Incremental loading at production data volumes is impractical without a way to identify what changed in the source since the last cycle. Change data capture is the category of techniques that answer that question. The warehouse loading and operations pillar introduces the three established approaches, log-based, timestamp-based, and trigger-based, at overview depth. This article covers the mechanics, the operational concerns, and the failure modes that determine whether a CDC pipeline is reliably correct or quietly wrong.
TL;DR. Log-based change data capture is the production default where the source allows it. The initial snapshot-to-streaming handoff is where most implementations go wrong. Lag, retention margin, and schema evolution disciplines determine whether the pipeline is reliably correct or just usually correct.
Log-based CDC: reading the transaction log
Every transactional database maintains a log of committed writes before they are applied to the underlying tables. Postgres calls it the write-ahead log (WAL), MySQL the binary log (binlog), Oracle uses redo logs, and SQL Server exposes a parallel mechanism via CDC tables derived from the transaction log. The concept is the same: every insert, update, and delete is recorded before being applied, with enough information to reconstruct the change.
Log-based CDC reads this log directly. A connector parses the binary format and emits a stream of change events carrying the table, the operation type, the primary key, and the before-and-after state of each row. The output flows to a message bus (Kafka, Pulsar) and then to the warehouse loader.
Debezium is the canonical open-source implementation, with connectors for the major relational databases. Most cloud data integration platforms either embed Debezium or implement equivalent logic against the same database mechanisms.
The mechanics of subscription differ per database. Postgres exposes logical replication slots: the connector creates a slot at a specific LSN and reads forward. The slot prevents WAL cleanup past its position, which is how Postgres guarantees the connector can resume after a restart. MySQL exposes binlog reading via the replication protocol; the connector authenticates as a replica. SQL Server is a slightly more involved case because it exposes two separate mechanisms that get conflated in casual usage: Change Data Capture (CDC) populates change tables on a scheduled job, optimized for downstream extraction; Change Tracking (CT) is a lighter synchronous mechanism that records only that a row changed, not what it changed from. Most warehouse CDC connectors target the CDC tables; CT is the right choice when only "what changed since when" matters and the values themselves come from a follow-up query.
Log-based CDC captures every change including hard deletes, preserves the sequence of changes, and requires no source-schema modification. The cost is operational: log access typically requires DBA cooperation, retention windows constrain how far the connector can fall behind, and schema changes on tracked tables can break the connector if it isn't updated.
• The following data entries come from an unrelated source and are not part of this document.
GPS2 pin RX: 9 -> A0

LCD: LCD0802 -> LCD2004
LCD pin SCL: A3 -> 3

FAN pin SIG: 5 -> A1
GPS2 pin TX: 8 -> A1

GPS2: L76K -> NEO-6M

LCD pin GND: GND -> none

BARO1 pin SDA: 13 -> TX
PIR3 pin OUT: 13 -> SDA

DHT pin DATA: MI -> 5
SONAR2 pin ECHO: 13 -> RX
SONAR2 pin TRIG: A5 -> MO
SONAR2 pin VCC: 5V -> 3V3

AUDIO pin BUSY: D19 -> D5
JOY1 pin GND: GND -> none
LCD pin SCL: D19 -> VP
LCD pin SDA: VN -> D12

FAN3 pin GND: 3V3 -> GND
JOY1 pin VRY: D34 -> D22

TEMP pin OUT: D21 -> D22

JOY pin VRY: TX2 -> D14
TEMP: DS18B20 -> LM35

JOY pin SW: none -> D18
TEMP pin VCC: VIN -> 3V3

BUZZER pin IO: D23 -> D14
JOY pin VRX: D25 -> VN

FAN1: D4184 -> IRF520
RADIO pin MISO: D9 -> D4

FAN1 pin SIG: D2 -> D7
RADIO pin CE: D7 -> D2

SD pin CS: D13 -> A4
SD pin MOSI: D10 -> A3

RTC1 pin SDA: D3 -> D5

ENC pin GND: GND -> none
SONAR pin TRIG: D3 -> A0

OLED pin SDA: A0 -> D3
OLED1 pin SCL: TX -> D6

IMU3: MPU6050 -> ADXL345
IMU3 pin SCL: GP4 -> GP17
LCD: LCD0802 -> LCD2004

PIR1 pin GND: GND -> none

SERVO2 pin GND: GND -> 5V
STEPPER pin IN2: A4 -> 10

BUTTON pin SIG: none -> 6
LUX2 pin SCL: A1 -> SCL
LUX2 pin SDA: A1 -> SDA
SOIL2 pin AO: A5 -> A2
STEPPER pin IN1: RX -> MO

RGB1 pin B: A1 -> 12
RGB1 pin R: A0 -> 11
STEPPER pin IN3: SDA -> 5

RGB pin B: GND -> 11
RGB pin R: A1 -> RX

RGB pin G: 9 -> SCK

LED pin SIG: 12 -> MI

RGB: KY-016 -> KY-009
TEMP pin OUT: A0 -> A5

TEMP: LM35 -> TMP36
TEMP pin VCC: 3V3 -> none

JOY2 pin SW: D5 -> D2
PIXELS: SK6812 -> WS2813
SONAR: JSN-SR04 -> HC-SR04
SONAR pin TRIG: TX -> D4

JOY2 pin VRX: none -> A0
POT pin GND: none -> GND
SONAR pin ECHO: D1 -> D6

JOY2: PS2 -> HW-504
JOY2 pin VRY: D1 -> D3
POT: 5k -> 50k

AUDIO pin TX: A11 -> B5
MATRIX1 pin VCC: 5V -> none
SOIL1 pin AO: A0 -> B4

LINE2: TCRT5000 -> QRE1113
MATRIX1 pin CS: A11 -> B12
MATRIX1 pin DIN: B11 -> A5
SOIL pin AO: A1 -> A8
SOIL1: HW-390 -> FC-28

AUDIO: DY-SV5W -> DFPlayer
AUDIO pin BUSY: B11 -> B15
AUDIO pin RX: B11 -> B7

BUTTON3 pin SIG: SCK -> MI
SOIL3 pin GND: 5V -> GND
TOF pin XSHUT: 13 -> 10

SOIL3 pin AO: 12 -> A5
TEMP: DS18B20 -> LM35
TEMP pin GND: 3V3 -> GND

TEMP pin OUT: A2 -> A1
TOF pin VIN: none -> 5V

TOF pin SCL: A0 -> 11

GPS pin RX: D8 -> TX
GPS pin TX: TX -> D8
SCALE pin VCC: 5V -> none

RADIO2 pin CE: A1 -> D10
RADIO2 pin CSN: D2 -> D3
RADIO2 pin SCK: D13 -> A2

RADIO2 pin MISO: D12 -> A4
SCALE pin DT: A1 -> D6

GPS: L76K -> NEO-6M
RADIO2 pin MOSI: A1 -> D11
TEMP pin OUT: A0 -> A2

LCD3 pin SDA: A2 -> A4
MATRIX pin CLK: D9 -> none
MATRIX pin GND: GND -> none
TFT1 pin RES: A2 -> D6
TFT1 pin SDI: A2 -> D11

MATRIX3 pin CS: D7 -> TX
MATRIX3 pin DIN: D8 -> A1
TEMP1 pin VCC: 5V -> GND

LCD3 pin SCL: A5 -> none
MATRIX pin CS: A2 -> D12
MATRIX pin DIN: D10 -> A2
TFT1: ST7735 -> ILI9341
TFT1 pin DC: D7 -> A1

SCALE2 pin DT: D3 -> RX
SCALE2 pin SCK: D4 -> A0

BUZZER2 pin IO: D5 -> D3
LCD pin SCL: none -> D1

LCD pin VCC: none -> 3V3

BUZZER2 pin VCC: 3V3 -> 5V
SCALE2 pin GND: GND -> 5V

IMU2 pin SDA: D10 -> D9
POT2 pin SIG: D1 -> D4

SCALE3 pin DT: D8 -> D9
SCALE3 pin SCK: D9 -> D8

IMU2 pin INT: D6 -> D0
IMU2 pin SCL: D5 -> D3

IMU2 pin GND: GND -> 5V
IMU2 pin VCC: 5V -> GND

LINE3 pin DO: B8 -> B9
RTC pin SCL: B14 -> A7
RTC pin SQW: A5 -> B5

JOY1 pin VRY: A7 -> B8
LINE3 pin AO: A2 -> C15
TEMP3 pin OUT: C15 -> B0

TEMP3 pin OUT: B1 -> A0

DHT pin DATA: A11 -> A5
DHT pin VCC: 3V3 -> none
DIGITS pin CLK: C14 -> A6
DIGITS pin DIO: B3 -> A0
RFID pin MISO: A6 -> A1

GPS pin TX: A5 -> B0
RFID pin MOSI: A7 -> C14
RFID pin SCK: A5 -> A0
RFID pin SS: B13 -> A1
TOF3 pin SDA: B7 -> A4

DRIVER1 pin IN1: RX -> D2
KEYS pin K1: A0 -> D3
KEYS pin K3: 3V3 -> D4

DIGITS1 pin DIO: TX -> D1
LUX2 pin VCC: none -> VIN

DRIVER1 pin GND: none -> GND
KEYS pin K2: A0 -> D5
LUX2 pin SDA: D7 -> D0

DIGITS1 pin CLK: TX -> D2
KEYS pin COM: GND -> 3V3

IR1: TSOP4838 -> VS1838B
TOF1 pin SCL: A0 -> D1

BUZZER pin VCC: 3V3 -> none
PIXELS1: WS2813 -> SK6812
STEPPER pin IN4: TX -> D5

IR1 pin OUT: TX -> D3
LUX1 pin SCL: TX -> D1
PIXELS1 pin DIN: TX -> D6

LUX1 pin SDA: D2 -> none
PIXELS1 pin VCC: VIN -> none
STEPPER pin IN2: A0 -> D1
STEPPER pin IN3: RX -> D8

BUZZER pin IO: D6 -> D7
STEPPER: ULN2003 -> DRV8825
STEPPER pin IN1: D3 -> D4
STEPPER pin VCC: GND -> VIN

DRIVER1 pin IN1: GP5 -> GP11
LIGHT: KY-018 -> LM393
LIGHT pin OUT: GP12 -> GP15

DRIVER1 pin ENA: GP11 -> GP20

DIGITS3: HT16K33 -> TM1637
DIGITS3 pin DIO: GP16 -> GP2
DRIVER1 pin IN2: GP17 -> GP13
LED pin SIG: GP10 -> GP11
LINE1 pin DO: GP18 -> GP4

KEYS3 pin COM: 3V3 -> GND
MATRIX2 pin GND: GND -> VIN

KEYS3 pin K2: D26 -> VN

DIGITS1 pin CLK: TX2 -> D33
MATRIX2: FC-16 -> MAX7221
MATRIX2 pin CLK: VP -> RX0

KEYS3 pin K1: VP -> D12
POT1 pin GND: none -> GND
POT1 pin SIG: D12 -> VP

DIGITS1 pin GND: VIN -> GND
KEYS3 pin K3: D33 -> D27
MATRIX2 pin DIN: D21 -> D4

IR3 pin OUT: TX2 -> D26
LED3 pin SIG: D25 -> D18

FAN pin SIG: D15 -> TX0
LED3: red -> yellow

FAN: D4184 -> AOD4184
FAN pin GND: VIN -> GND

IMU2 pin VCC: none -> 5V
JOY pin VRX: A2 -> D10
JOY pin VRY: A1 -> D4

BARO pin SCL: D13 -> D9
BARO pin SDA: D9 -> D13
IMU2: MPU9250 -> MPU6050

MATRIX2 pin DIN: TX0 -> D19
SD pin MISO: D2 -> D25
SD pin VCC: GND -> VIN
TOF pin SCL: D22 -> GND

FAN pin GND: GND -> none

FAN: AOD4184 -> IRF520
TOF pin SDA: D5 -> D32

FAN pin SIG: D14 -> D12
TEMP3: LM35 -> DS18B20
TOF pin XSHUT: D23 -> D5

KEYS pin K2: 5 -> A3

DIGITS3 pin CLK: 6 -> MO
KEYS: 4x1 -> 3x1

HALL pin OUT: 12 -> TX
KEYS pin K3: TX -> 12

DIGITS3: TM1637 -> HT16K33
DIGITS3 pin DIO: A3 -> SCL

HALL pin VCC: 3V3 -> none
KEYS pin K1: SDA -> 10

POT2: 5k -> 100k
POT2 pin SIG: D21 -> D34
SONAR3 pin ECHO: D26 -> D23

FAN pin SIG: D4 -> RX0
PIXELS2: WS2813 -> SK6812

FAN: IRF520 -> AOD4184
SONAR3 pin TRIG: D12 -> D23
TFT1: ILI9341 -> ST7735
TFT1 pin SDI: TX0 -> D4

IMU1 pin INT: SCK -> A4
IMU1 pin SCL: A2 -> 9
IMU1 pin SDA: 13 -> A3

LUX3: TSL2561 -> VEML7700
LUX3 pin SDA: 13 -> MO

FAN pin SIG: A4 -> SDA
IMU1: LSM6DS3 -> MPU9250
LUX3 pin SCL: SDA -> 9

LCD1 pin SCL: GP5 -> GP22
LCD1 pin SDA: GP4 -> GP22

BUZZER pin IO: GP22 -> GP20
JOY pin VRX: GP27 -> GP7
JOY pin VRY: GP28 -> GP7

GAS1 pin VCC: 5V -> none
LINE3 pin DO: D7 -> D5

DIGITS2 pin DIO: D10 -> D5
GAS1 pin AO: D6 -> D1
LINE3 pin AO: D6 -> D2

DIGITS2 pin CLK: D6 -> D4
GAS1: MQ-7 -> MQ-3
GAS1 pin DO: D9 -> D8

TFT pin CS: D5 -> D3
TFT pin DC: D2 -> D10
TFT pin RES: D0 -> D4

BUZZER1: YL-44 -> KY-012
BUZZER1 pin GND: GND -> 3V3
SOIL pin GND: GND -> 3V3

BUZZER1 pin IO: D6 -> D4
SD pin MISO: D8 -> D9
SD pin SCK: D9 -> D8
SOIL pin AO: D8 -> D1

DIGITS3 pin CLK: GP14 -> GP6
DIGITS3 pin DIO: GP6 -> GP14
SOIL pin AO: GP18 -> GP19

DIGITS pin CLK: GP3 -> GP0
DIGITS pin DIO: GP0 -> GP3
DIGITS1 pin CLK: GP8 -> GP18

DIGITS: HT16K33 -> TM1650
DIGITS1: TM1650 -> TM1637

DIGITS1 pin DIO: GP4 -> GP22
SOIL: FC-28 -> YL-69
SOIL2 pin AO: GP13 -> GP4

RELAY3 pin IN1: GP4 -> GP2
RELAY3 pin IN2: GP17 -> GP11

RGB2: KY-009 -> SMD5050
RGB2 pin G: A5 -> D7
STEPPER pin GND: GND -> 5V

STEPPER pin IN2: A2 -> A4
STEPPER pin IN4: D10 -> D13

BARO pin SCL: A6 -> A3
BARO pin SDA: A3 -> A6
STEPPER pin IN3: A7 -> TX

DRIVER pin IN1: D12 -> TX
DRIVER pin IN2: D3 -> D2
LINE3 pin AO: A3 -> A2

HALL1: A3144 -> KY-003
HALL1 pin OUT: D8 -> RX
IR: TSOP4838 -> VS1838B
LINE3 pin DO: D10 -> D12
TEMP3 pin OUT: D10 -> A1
Lag accumulates when LSN B falls behind the head of the log. Retention must exceed maximum tolerable lag, or the slot's window into the log is lost and a fresh baseline is required.
Timestamp-based CDC: query-based watermarking
Where log access is unavailable, where the source is not a relational database, or where the source rate is low enough that log-based overhead is not justified, timestamp-based CDC is the alternative. The connector queries for records whose audit timestamp (updated_at, last_modified) is greater than the watermark from the previous cycle, processes the results, and advances the watermark.
Three failure modes are routine.
Hard deletes are invisible. A removed record leaves no updated timestamp; the query has no way to know it is gone. Workarounds: soft deletes in the source (a deleted_at column), periodic reconciliation against source row counts, or accepting the limitation and documenting it.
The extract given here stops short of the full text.